Back on Planet Earth, our own weather has felt distinctly Game of Thrones-like lately—depending heavily, of course, upon where you live. But if you’re in the northeastern U.S., 2012 felt like a long summer, with scarce any winter at all—whereas early 2013 featured a snowy winter that has felt like it won’t end (though it finally does now seem to be letting up). See here for a graphic of March temperature anomalies in 2012 and 2013, courtesy of Climate Central, proving this perception isn’t merely subjective:
The UK—a kind of homeland for Game of Thrones, in that the books are inspired by England’s historic “Wars of the Roses,” and the gigantic ice wall in the north of the fictional Westeros is modeled on Hadrian’s Wall, built by the Roman emperor to protect against tribes of Britons—is also undergoing a staggering winter this year.
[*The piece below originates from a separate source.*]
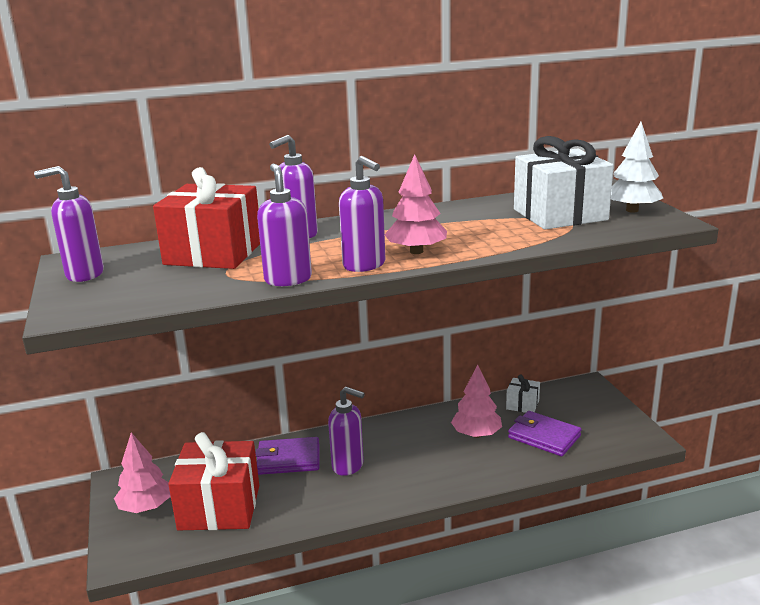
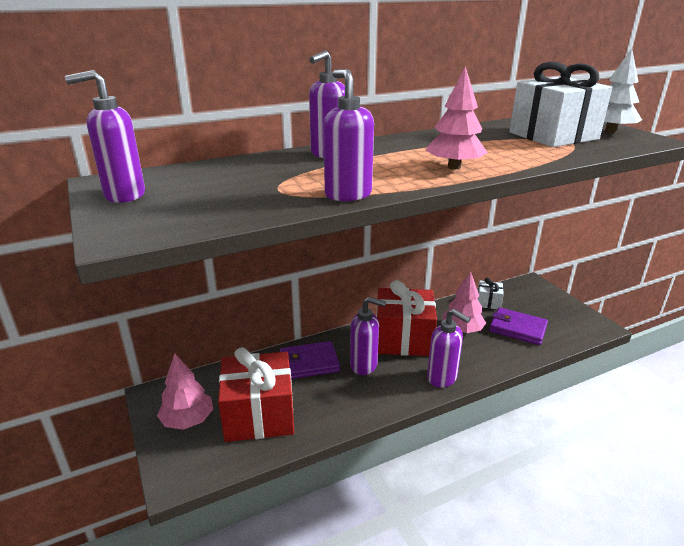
camera: 10 degrees left, 5 degrees up
(213, 253) = (254, 172): red gift -> red gift (403, 339)
(364, 265) = (415, 180): purple soap dispenser -> purple soap dispenser (442, 378)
A recent Daily Mail report features disturbing pictures and video of sheep frozen to death in giant snow drifts, noting that the current freeze is threatening to persist throughout April.
So what’s going on here? Could climate change actually give us a Game of Thrones world with longer, or at least more variable, winters and summers? On an admittedly much more modest scale—we’re working with mere physics here, not a recurring meteorological conflagration between good (heat) and evil (cold)–the answer may be yes.
One key factor behind the UK’s and East Coast’s supercharged winter of 2013 is the odd behavior of the jet stream, the high level river of air that meanders from west to east in the mid-latitudes of the northern hemisphere. Jennifer Francis, a climate scientist at Rutgers University, explains that climate change is weakening the jet stream through an unexpected mechanism—the dramatic melting of ice in the Arctic. And this, in turn, is leading to more fixed weather patterns—whether hot or, alternatively, intensely cold—across the globe.